Ахматову в те дни терзала критика Чуковского, Брюсова и других авторов, которые называли ее поэзию односторонней, ушедшей в прошлое, исключительно женской по тематике. Это было, наверное, не менее болезненно.
Приходится вспоминать последние месяцы жизни Гумилева подробно, потому что в этот период ярко проявились все основные черты его личности. И еще так легче разобраться в сущности их отношений с Ахматовой. Почему-то ведь она считала себя виновной в его гибели. Не буквально, конечно, а как-то иначе. Потому что оставила его или позволила уйти.

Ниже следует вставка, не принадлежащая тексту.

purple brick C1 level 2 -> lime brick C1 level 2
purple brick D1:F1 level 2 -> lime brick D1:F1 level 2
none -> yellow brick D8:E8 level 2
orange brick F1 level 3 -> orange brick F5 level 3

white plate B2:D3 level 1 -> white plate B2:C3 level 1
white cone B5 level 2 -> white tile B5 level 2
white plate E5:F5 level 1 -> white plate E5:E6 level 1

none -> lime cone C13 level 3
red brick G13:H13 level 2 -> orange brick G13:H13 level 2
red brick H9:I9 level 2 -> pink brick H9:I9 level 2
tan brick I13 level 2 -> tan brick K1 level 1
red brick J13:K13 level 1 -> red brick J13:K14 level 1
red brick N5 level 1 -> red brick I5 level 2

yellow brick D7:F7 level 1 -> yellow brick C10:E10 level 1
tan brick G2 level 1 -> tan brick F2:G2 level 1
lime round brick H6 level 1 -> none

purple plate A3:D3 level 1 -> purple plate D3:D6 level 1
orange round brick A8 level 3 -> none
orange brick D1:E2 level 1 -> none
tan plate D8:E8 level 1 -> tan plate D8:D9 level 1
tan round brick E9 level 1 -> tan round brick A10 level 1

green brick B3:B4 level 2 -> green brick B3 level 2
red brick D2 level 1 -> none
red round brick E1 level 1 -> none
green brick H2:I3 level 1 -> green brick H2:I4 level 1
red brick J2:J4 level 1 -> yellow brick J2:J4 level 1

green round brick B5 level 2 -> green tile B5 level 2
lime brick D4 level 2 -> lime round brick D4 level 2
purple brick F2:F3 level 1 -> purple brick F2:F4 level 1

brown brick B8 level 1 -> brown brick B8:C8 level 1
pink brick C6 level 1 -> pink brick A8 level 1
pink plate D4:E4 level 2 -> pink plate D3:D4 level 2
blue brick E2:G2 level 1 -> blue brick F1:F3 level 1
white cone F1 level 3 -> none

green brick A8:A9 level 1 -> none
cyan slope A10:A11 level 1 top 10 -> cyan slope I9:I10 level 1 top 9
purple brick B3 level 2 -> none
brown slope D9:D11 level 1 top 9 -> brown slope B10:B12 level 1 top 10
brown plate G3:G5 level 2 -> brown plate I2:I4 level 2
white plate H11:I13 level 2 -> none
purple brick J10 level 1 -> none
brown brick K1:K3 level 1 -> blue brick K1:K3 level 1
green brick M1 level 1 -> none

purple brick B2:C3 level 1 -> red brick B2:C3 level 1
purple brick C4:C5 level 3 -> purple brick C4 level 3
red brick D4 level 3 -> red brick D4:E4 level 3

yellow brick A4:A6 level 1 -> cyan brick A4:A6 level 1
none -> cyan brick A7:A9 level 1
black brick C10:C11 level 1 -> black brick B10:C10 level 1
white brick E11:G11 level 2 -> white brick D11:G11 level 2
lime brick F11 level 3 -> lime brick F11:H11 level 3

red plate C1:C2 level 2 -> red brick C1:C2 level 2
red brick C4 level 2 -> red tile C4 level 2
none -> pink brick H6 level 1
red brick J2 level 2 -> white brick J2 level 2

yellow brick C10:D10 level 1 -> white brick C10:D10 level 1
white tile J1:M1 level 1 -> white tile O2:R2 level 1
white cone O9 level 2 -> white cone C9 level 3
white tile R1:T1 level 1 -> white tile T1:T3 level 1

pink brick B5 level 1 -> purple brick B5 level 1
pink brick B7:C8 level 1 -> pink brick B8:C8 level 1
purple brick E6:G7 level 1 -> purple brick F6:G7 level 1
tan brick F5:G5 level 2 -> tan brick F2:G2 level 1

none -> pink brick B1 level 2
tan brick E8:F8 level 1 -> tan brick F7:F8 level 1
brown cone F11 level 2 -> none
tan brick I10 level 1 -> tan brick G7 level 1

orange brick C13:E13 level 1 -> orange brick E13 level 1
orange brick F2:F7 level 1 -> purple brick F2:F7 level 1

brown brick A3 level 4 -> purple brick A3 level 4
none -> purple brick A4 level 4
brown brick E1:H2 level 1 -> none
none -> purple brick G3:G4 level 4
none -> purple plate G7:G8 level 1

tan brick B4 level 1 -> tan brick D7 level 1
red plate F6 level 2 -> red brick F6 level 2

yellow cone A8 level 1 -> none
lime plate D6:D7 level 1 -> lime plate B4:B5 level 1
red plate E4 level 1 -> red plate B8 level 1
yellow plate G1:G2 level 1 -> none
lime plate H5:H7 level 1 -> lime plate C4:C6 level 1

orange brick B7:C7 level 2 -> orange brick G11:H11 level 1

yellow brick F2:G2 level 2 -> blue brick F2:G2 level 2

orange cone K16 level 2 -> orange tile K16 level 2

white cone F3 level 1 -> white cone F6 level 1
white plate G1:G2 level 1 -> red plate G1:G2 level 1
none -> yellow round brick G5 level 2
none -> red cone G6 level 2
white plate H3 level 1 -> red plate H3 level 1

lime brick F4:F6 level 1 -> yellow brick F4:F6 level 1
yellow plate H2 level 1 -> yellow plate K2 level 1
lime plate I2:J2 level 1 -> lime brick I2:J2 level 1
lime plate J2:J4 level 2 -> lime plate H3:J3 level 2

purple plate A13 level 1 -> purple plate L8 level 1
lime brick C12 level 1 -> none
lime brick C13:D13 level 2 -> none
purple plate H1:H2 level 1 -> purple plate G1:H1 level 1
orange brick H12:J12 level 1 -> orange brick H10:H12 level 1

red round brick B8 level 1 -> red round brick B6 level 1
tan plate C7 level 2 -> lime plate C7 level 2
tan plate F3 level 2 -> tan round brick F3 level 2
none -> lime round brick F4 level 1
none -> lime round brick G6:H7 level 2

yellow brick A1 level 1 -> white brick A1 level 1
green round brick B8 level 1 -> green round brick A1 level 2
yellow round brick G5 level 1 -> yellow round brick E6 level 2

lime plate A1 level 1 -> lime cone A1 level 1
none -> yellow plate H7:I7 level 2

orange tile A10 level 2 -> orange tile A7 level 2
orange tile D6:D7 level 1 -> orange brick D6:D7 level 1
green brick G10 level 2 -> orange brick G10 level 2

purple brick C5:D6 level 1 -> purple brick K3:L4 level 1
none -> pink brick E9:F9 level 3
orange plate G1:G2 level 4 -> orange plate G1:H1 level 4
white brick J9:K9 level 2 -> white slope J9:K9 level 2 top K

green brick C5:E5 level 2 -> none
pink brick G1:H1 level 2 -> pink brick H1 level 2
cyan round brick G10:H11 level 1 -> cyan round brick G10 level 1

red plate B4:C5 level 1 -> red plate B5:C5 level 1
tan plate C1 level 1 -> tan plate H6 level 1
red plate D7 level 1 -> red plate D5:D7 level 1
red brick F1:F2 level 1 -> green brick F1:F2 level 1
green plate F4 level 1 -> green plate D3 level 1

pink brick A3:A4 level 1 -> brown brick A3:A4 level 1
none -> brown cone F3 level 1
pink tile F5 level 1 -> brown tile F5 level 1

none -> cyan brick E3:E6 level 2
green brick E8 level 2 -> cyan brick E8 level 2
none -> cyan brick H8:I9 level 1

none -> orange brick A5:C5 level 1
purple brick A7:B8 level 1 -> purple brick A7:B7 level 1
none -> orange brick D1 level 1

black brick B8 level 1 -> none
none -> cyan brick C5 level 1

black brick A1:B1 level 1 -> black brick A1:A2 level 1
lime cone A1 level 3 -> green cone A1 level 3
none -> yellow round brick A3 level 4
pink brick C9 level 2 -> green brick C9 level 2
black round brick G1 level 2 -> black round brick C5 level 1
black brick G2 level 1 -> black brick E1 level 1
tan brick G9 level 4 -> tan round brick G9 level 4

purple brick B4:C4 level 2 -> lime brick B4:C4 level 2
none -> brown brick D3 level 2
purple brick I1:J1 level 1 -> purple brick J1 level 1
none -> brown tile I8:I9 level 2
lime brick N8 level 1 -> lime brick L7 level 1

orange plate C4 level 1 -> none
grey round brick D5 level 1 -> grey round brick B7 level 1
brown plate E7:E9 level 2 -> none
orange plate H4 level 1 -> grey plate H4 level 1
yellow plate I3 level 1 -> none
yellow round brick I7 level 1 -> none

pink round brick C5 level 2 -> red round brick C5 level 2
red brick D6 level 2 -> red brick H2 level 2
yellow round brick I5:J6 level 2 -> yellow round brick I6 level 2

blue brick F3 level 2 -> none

С Ахматовой они были людьми одной крови, но она была в стороне от всех политических и нравственных битв, которые вел Николай Степанович. Он по возможности защищал незащищенных, отстаивал достоинство нищих, поруганных, втоптанных в грязь поэтов и писателей. И помогал выживать многим. Гумилев был обожаем молодежью, его едва не носили на руках. И конечно, он формировал вкусы, воспитывал, влиял. Передавал свои знания, свою энергию, свою любовь ученикам. Вопреки тому, что однажды сказал Анне Андреевне:
– Аня, отрави меня собственной рукой, если я начну пасти народы.
Иными словами, проповедовать в искусстве. Если в творчестве Гумилев не позволял себе отходить от принципов художественности, то «пасти народы» касалось лишь его педагогической деятельности. И конечно, поэт чувствовал, что времени осталось мало, что надо успеть…
В любом случае, такой авторитет у молодежи не мог не раздражать и настораживал врагов.
Эпизод со статьей Мережковского о «Всемирной литературе» тоже очень показателен. После визита в Советскую Россию Г. Уэллс написал и издал книгу «Россия во мгле». Мережковский, находившийся в эмиграции, в относительной безопасности, откликнулся на нее «открытым письмом». Уэллс восхищался замыслом «Всемирной литературы», людьми, которые в годы «военного коммунизма» совершали подвиг во имя спасения культуры. Мережковский же назвал деятельность «Всемирки» сплошным невежеством и спекуляцией. Дом наук и Дом искусств – коммуны художников и писателей, помогающие деятелям культуры выжить, – Мережковский определил как «две братские могилы», где деятели искусств и науки умирают в медленной агонии.